La dirección de Sogecable, encabezada por su consejero delegado, Javier Díez de Polanco, está apurando al máximo el plazo de dos meses para la presentación del plan de viabilidad solicitado por el Gobierno ya que Telefónica se ha negado en redondo a asumir una apuesta en la fusión digital por encima de la parte estricta que le corresponda. Para Telefónica la fusión es el punto de arranque de una nueva estrategia en medios de comunicación que implica pasar a convertirse en mero socio financiero dentro de las empresas en las que participe. En Sogecable, la operadora tendrá un 17 por ciento del capital y no está dispuesta a sufragar ni un euro más ni a arriesgar tampoco garantías adicionales que comprometan su inversión en el proyecto.

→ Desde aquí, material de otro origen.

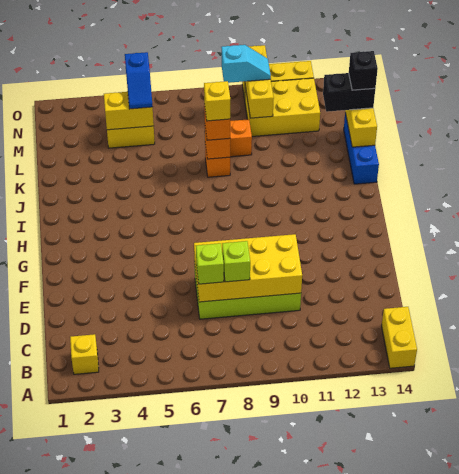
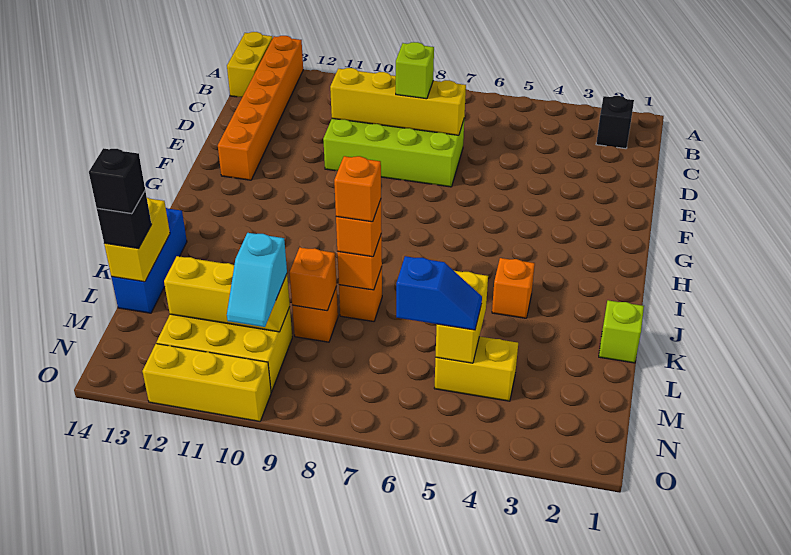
none -> orange brick A13:F13 level 1
yellow brick B2 level 1 -> black brick B2 level 1
yellow brick D7:E10 level 2 -> yellow brick D7:D10 level 2
lime brick D7 level 3 -> lime brick K1 level 1
none -> orange brick J4 level 1
yellow brick K8 level 4 -> orange brick K8 level 4
none -> orange brick L9 level 2
black brick L13:L14 level 3 -> black brick L14 level 3
yellow brick M4:M5 level 2 -> yellow brick L5:M5 level 2
blue slope M5:N5 level 3 top N -> blue slope M5:M6 level 3 top 6
yellow brick M10:O10 level 2 -> yellow brick M10:M12 level 2
cyan slope N9:N10 level 3 top 9 -> cyan slope M10:N10 level 3 top M

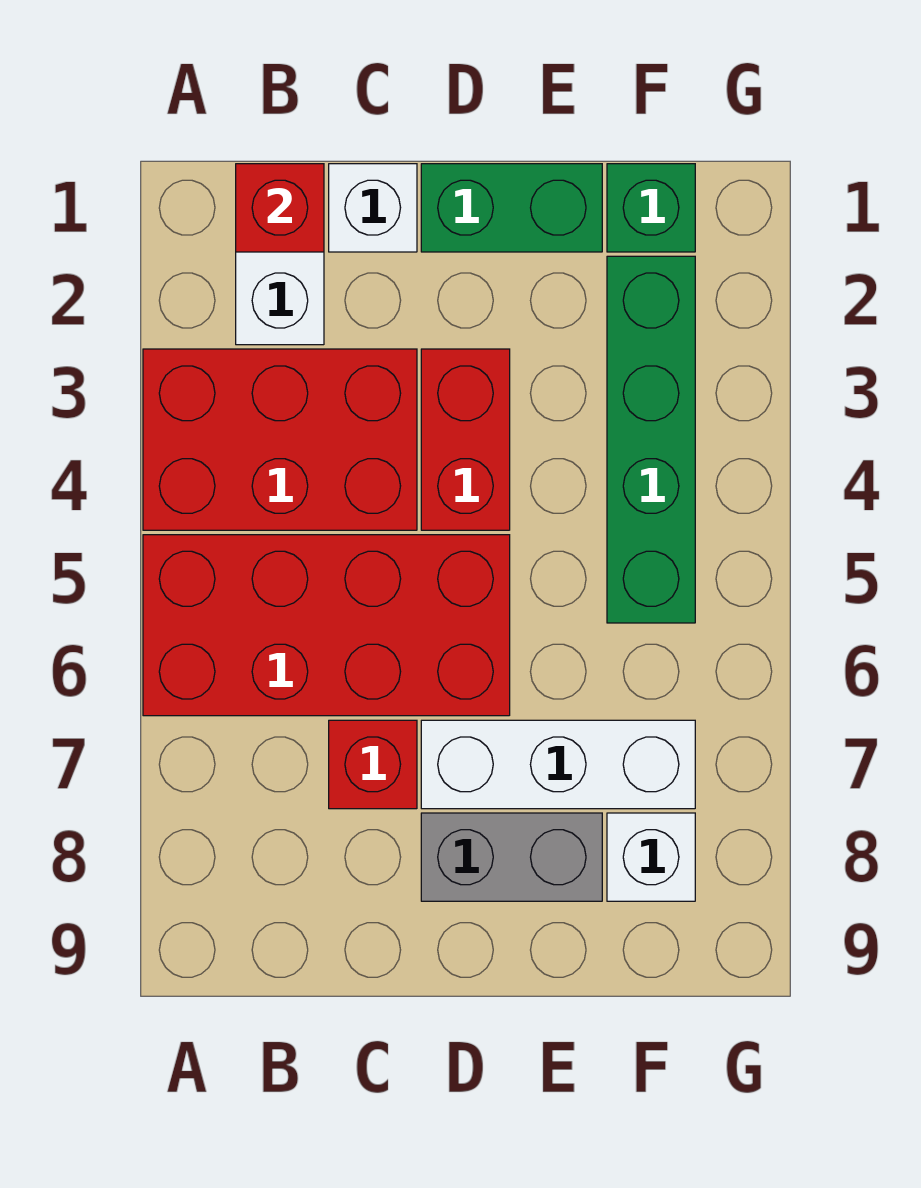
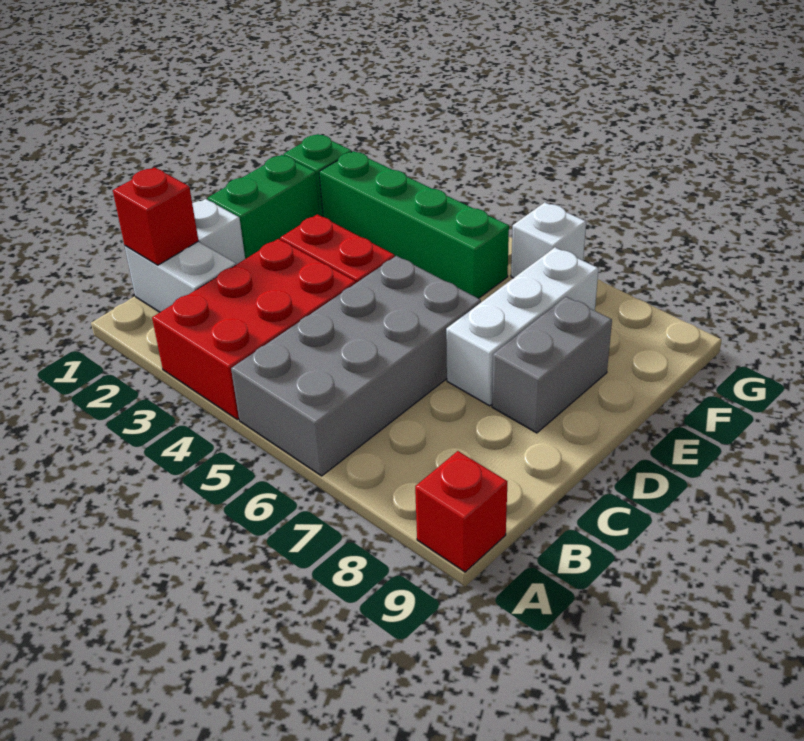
red brick A5:D6 level 1 -> grey brick A5:D6 level 1
red brick C7 level 1 -> red brick A9 level 1
white brick F8 level 1 -> white brick G6 level 1

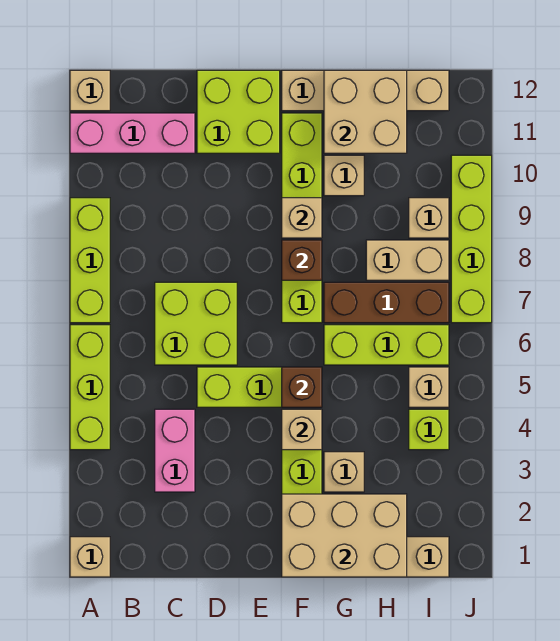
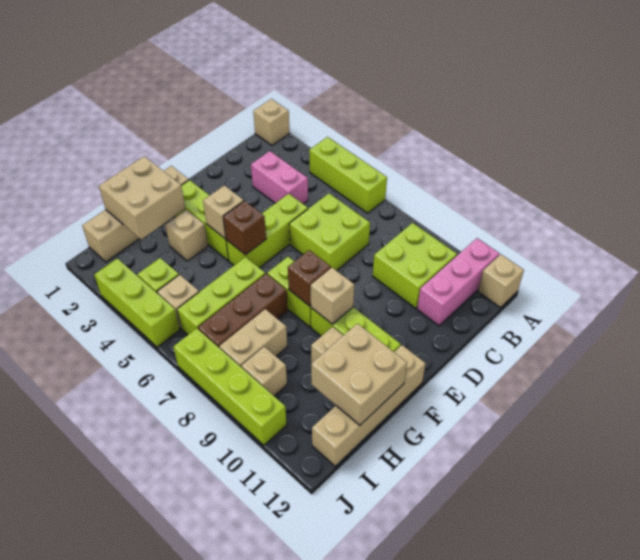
lime brick A7:A9 level 1 -> lime brick J3:J5 level 1
lime brick D11:E12 level 1 -> lime brick B9:C10 level 1
tan brick F1:H2 level 2 -> tan brick G1:H2 level 2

El timón, en manos de Polanco

En consecuencia, el timón de la futura plataforma única está ya en manos exclusivas de Sogecable con todas las consecuencias, por lo que será en realidad el Grupo Prisa quien tenga que pelar la «patata caliente» de seguir adelante con la operación de absorción o, en su defecto, tirar la toalla. Este último extremo está bastante lejano y en Sogecable prefieren recurrir a una prórroga para renegociar con el Gobierno antes que dar marcha atrás a una operación que consideran estratégica. Es más, otra alternativa latente sería lanzarse a la aventura y reclamar en los tribunales el derecho que le asiste a Sogecable para poder manejar libremente sus relaciones comerciales con los abonados. En otras palabras, la alta dirección de Sogecable tampoco descarta recurrir a los tribunales para eludir la condición número 18 impuesta por el Consejo de Ministros, que es la que restringe la política de precios de la plataforma única durante los próximos cuatro años. Precisamente, la idea de apelar a la vía judicial causa estragos en el seno de Telefónica, y es por ello que Alierta todavía mantiene una pose como compañero de fatigas de Polanco.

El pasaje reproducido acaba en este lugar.